Do bullfighters have balls? Oh, certainly they do; but so, may I remind you, does the mass killer who walks into a kindergarten with an AK-47, knowing full well that the police will come and take him out as soon as he starts killing toddlers. And in both cases, I venture, the world would be a better place if those balls were surgically removed.


(For those of you who sign petitions: here’s one for you!) 


  1. Alfie, you traduce me, as I explained to you. You misunderstood what I wrote. I did not say that bullfighters were courageous simply because they had been injured. After all, Alfie, one can be injured running away from a bull. Or a dog.

    I said bullfighters were brave simply because they went into the ring with bulls. But particularly so if, like Tomás, they'd been seriously injured previously.

    I haven't read past my citation yet and will now do so but my impression earlier was that you re-defined 'bravery' to give it a moral dimension. So I will now read on to see if you're still doing this . . . .

    1. My dear boy: of course bravery has a moral dimension! Tat's why we give medals to people who sacrifice themselves to save others, but not to suicide terrorists!

    2. For me, anyone doing a sky dive is brave. There's nothing moral about what they do. Possibly immoral - use of the earth's resources, etc.

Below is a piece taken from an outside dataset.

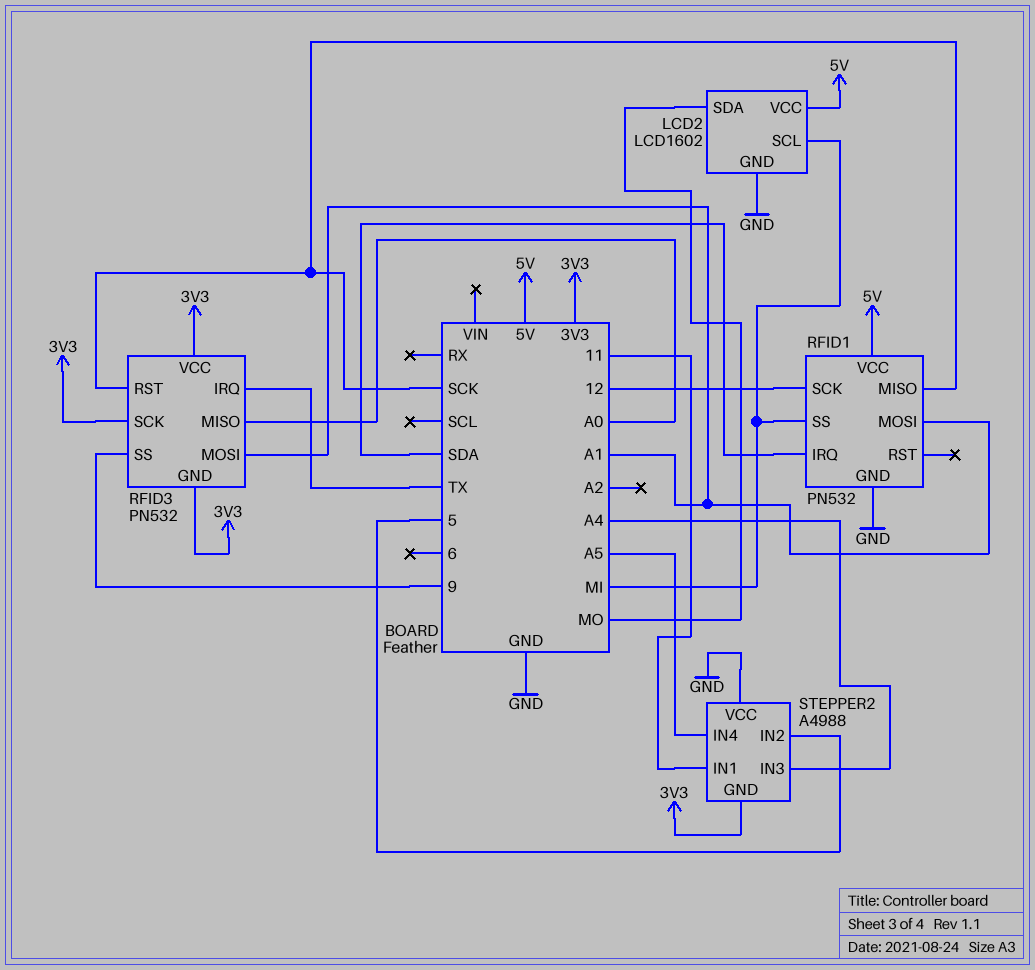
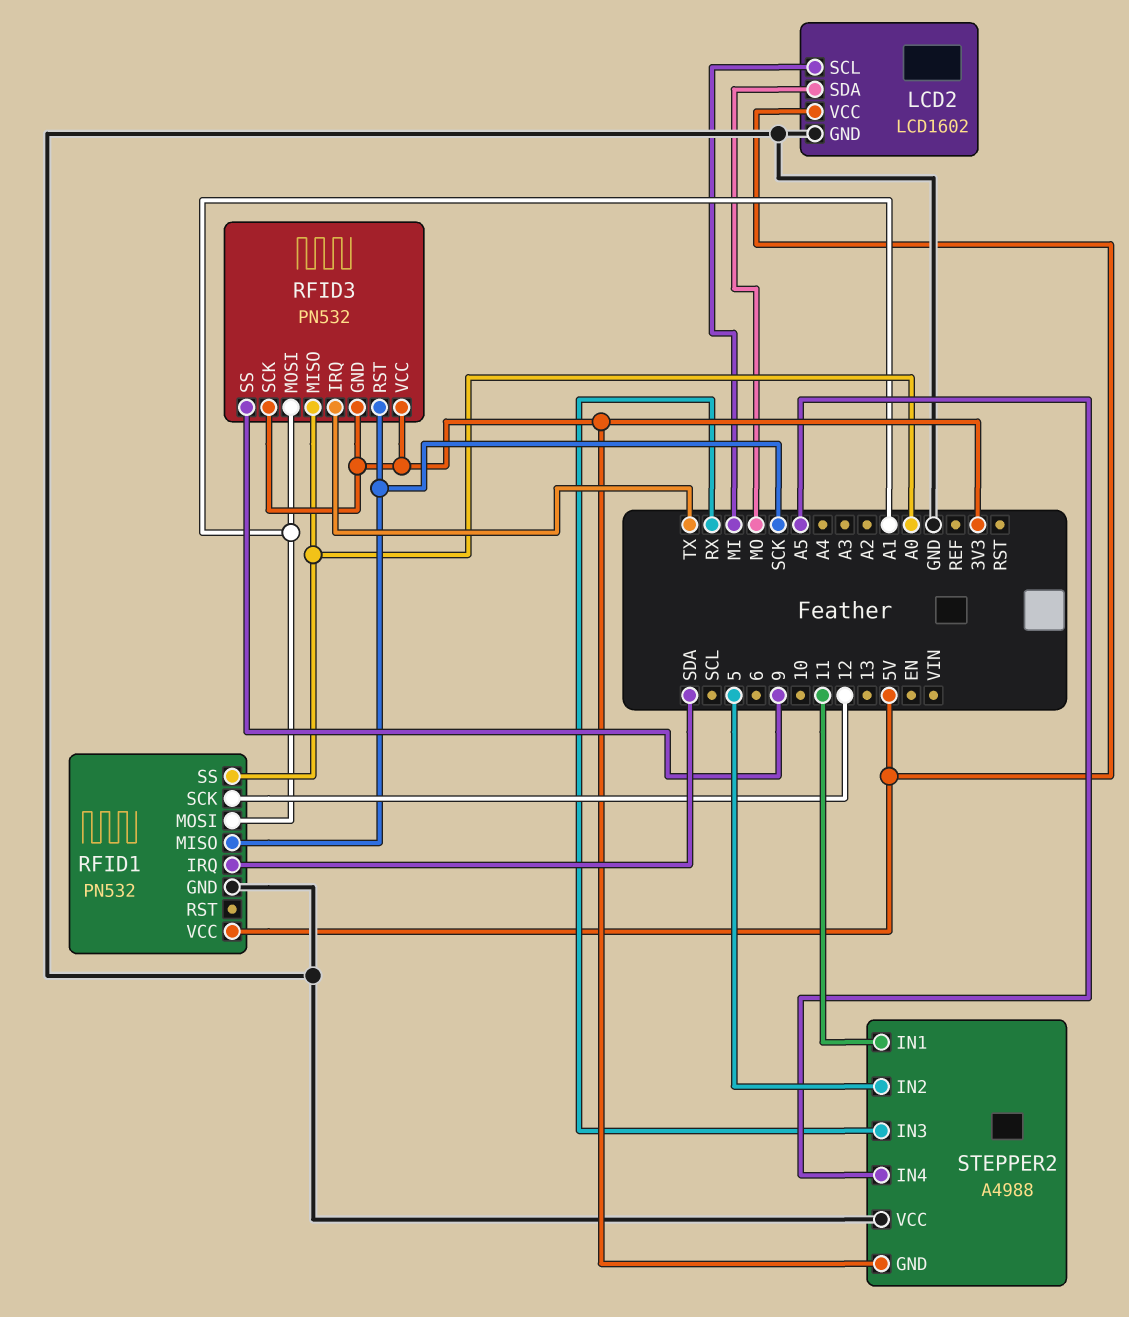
RFID1 pin SS: MI -> A0
STEPPER2 pin IN3: A4 -> RX

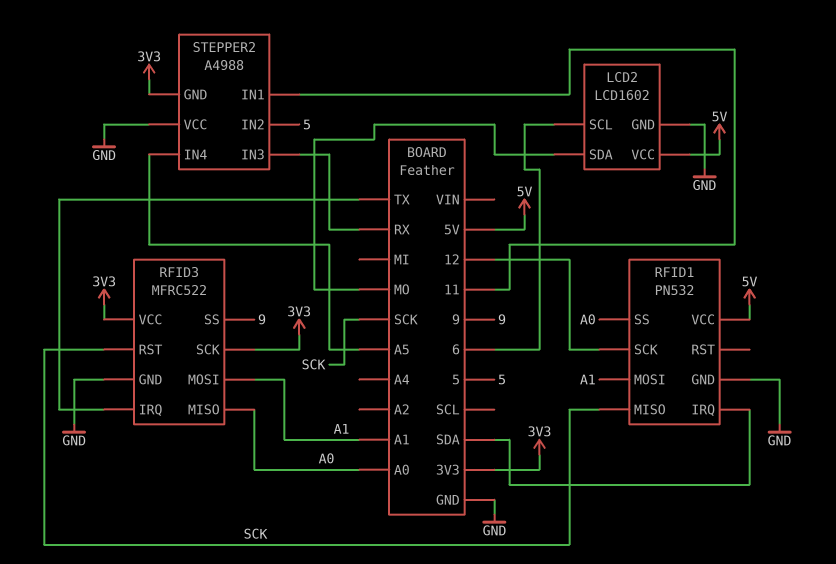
LCD2 pin SCL: MI -> 6
RFID3: PN532 -> MFRC522
RFID3 pin GND: 3V3 -> GND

      Not all bravery involves sacrifice for others.

      I would like to see your definition of bravery. And how it compares with the dictionary.

      Here's Google's: Courageous behavior or character.

      Courage: Not deterred by danger or pain; brave.

      It certainly is possible to be both immoral and brave.

      You cannot just condemn anyone who doesn't fit your moral code to the 'reckless/foolhardy' box.

      All bombers in the war were brave, not just those flying east.

    3. So, if I understand you well: according to you the 9/11 firefighters and the 9/11 terrorists were equally Brave? Nay, wait! The terrorists were braver, because they looked death straight in the face, while the firefighters - presumably - hoped to get out alive! Oh, what a bunch of unbrave sissies they were!

      Your definition of Bravery, my dear Colin, is a sorry one.


    4. So, what's yours?

      It's debatable whether someone who's been brainwashed to believe his death will mean eternal happiness, starting with numerous virgins, is being brave.

      I don't have a definition different from the one I quoted. I simply believe it's not conditional on someone's or some society's definition of 'moral'

    5. What is mine?

      Read the above post, for my definition. You are a lawyer, for crying out loud! Do you need an OED description? How boring!


  2. Oh, by the way, I am not an aficionado. If I were, I would not have turned down the invitation to join the 'best' peña in Ponters, run by a friend of mine.

  3. I know it's a part of the culture and much-loved tradition... but I do wish the humans would leave the poor animals alone.

  4. Completly idiots for me. One is gored twice in scrotum, this one is gored before five years in eye (he loose eye) and yesterday was gored again in face...
    they play with dead, on wrong way, and in this game often loose bull, after many injuries and cruelity.